6 - A New Europe: Erasing the Destruction
Published online by Cambridge University Press: 27 May 2021
Summary
Abstract
Monte Cassino became a fitting symbol for post-war recovery efforts. Its lived experiences account for the abbey's role in the second half of the twentieth century as the binding agent and promoter for a unified Europe. This chapter makes sense of this unique designation by examining the way(s) in which the abbey's fractured past has been harnessed into this synthetic vision. It asks how Monte Cassino's ‘destruction tradition’ – that evolving narrative and shared reality from the Middle Ages to the present day – served as an instrument for promoting the abbey's faith and prosperity well into the twentieth century. It shows how the abbey's cumulative experiences with death and resurrection were transformed into a secular and religious rhetoric of hope, unity, and essential European identity.
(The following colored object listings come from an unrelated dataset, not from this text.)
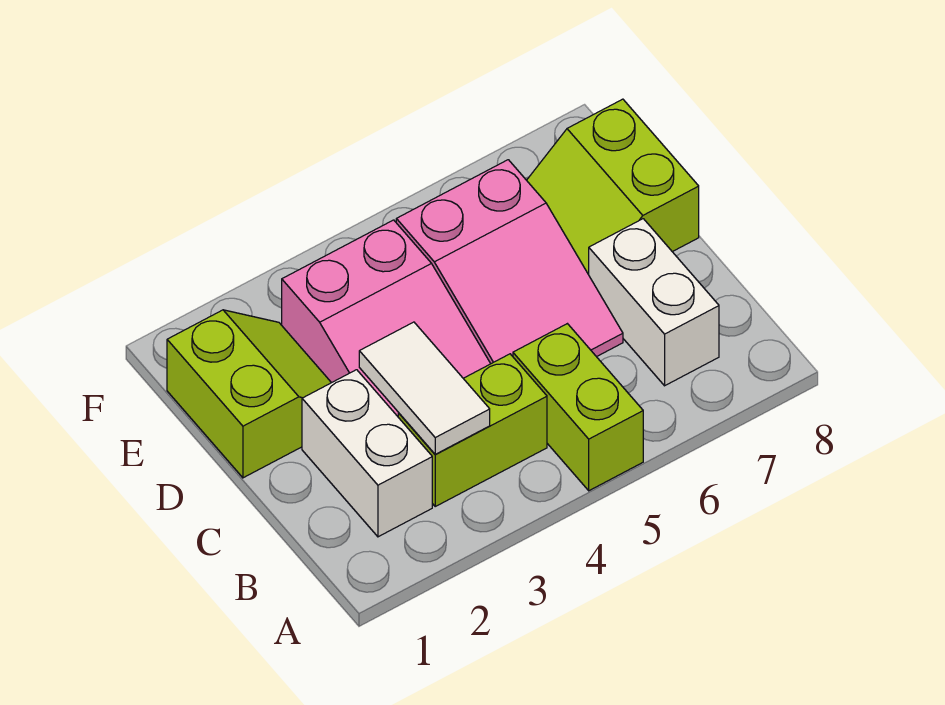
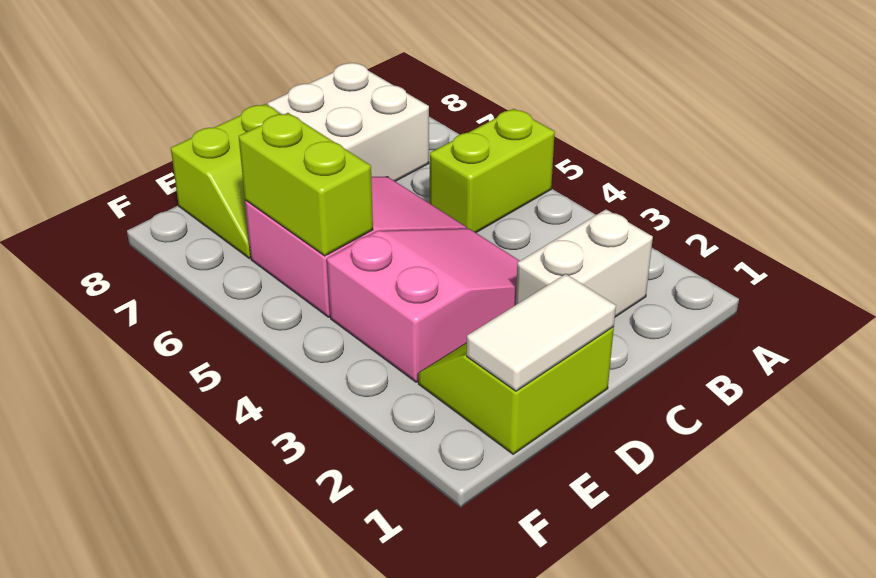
lime brick B3:B4 level 1 -> lime brick E5:E6 level 2
white tile B3:C3 level 2 -> white tile D1:E1 level 2
white brick B7:C7 level 1 -> white brick B7:C8 level 1

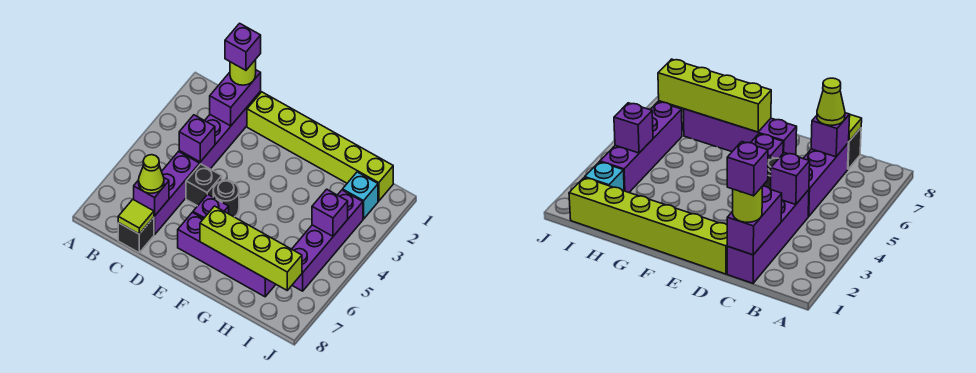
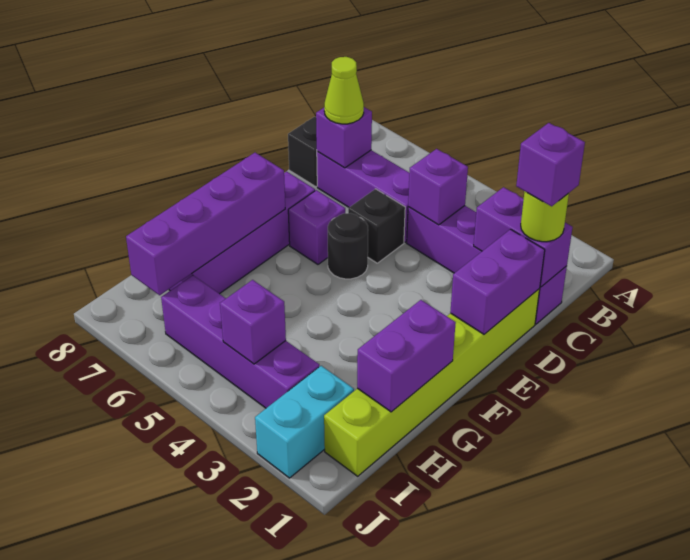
lime tile C8 level 2 -> none
none -> purple brick D1:E1 level 2
lime brick F7:I7 level 2 -> purple brick F7:I7 level 2
none -> purple brick G1:H1 level 2
cyan brick I2 level 1 -> cyan brick I2:J2 level 1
Keywords: identity; unity; Europe; historiography; representation; culture; memory; civilisation
‘Monte Cassino Never Dies.’
The English travel writer Donald Hall was enamoured by Monte Cassino. The abbey dazzled him ‘with fickle brilliance’, even before he drew near its summit. ‘For nearly a millennium and a half,’ he wrote, ‘men have been halted by that watch-tower of religion and culture rising above the crossroads, Lombards, Saracens, Normans, Spaniards, Frenchmen, Germans, and then again Germans with Englishmen and their allies in hard pursuit’. Their fascination with the Benedictine house was ‘usually angry and gnawed by a frustration which they resolved by destroying, looting and all manner of nastiness directed at the object in their path’. Their reasons for doing so were varied:
[W]hether they were pagans who disliked Christians or Christians who disliked monks, a desire for loot or just a natural bent for destruction, the ultimate devastation being in the name of the Western civilisation of which the monastery was a beacon, a very knotty point.
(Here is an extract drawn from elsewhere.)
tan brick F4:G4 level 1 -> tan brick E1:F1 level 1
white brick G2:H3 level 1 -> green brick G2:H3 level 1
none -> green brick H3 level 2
This modern representation of the abbey's victimisation is common but not universally shared. When Hall asked one of the monks about the most recent destruction in the Second World War, he was reportedly told: ‘We hardly ever speak of it here. […] For us it is already only an incident in our history’. This striking interpretation of the abbey's near annihilation in February 1944 is not altogether surprising given the longer tradition of destruction and rebuilding examined throughout this book.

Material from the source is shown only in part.